19. But it was proved to the satisfaction of the Subordinate Judge that previous to the twelve years the land emerged from the water, that is, the baor silted up, and from that time it, of course, became impossible for the plaintiff to prove acts of ownership over it by fishing.
20. Then it seems to have been found by the Munsif--and there is nothing to the contrary found by the Subordinate Judge--that the land was waste and did not become fit for cultivation until within six or seven years before suit.
21. This is, therefore, just one of the cases which are alluded to in the Full Bench judgment, and it discloses almost the same state of things which occurred in the case of Radha Gobind Roy v. Inglis 7 C.L.R. 364 decided by the Privy Council. In that case the land in question had formerly been covered by a bheel or lake, and after the bheel became dry the defendants took possession of it. The plaintiff proved, prima facie, his title to the bheel and possession of it in one of his ancestors, but he gave no proof of acts of ownership within the twelve years before suit. It did not appear clearly when the bheel became dry, and the defendants failed to prove possession of the land for twelve years before suit. Under these circumstances the Privy Council held that, as the plaintiff' had proved a title to, and possession of, the bheel, his possession must be presumed to have continued, unless the defendant could make out a twelve years' statutory title by adverse possession.
22. Unfortunately in this case the Subordinate Judge has taken a view (which my brother Field tells me he has erroneously taken in other similar cases), that no such presumption can be made in favour of the plaintiff, but that he must show a possession by acts of ownership within the twelve years.
23. Here, again, therefore he is wrong. If it was shown that the plaintiff exercised acts of ownership over the land when covered by water, and that when the land became dry it was in such a state that it would be very difficult, if not impossible, to prove any acts of ownership over it, the Court might, and ought to, presume (according to the rule laid down in the Full Bench case), that the plaintiff's possession continued until the contrary was shown.
24. I think, therefore, that the case should be remanded to the Court below to be considered, with due regard to the law laid down by this Court.
25. The costs in this Court and in the lower Appellate Court will abide the result.
26. I am of the same opinion on both points.
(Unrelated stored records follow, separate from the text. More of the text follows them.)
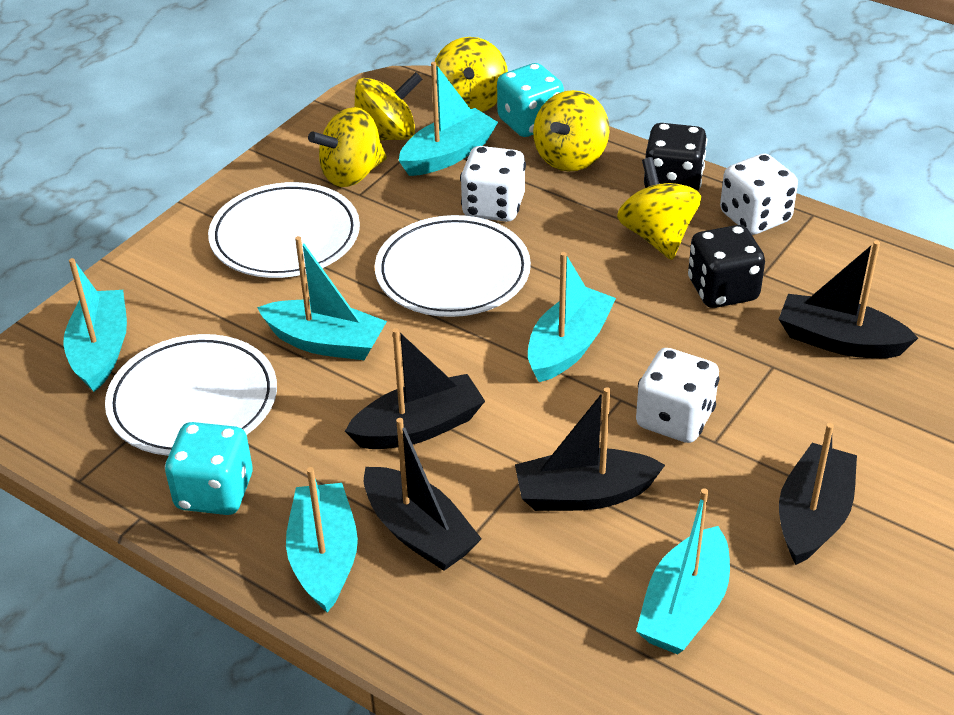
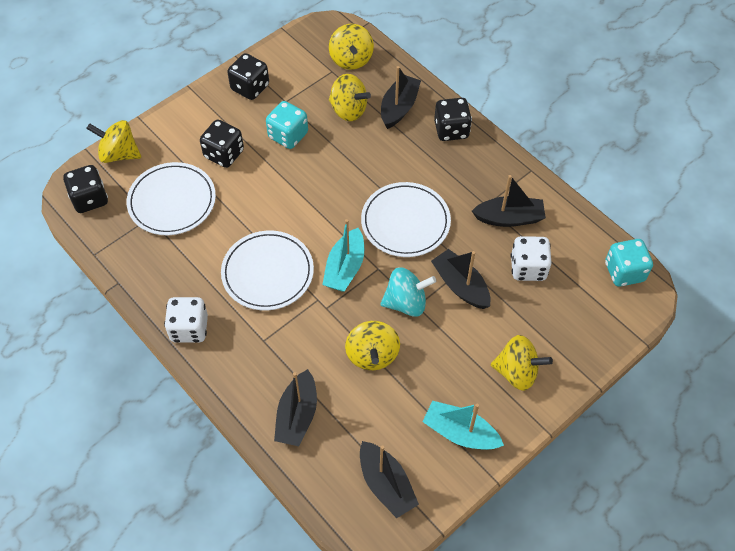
black dice: 2 -> 4
turquoise boat: 6 -> 2
turquoise spinning top: 0 -> 1
white dice: 3 -> 2

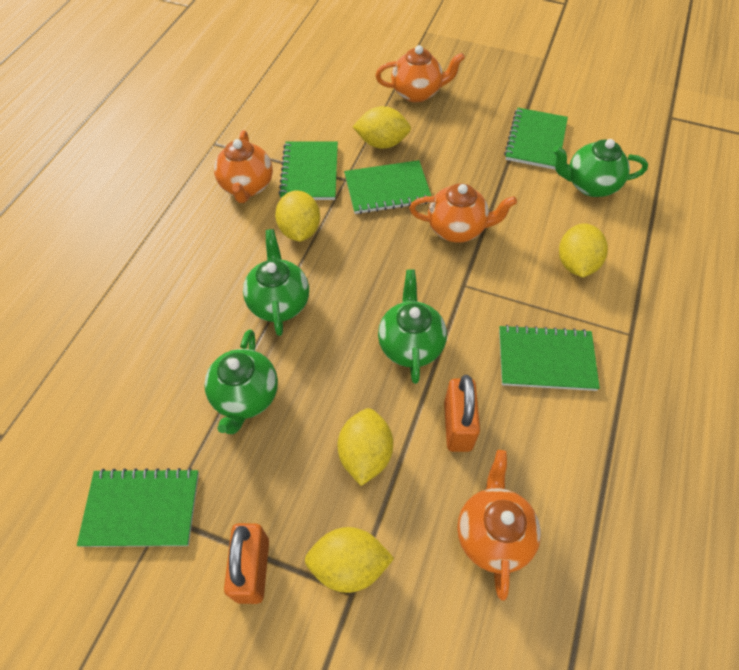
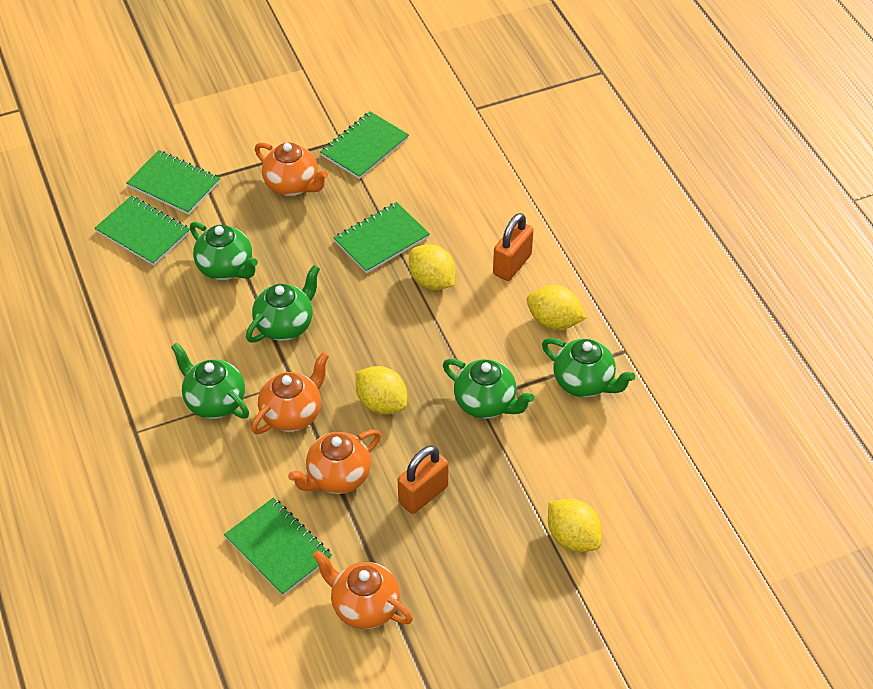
green teapot: 4 -> 5
yellow lemon: 5 -> 4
27. With reference to the question of limitation I shall merely refer to one more case in addition to those quoted by the very learned Chief Justice, that is the case of Rao Karan Singh v. Raja Bakar Ali Khan L.R. 9 I.A. 99.
28. Then, with reference to the evidence as to the enjoyment of the julkur being evidence of title, I desire to add that, under the special circumstances of this particular case, it appeal's to me that the evidence of possession and enjoyment of the julkur ought, if believed and unrebutted, to be taken to be good evidence of the title to the land. I say under the special circumstances of this particular case, because there are cases in this country in which it might be impossible to consider evidence of the ownership and enjoyment of a julker to be evidence of the title to the land covered by the water, for example, the case of a julkur in a deep and navigable river. In the present case, the water which forms the julkur is a small piece of water in a small estate. The enjoyment of that julkur would presumably belong to the owner of the estate, unless he had leased it out to tenants. It would follow that if the owner of the estate could show that he had enjoyed the julkur, this would be good evidence that the land under the julkur belonged to him, that is, in the absence of any suggestion, which has not been made in this case, that this enjoyment of the julkur was referable to a lease of an incorporeal right taken from a third party.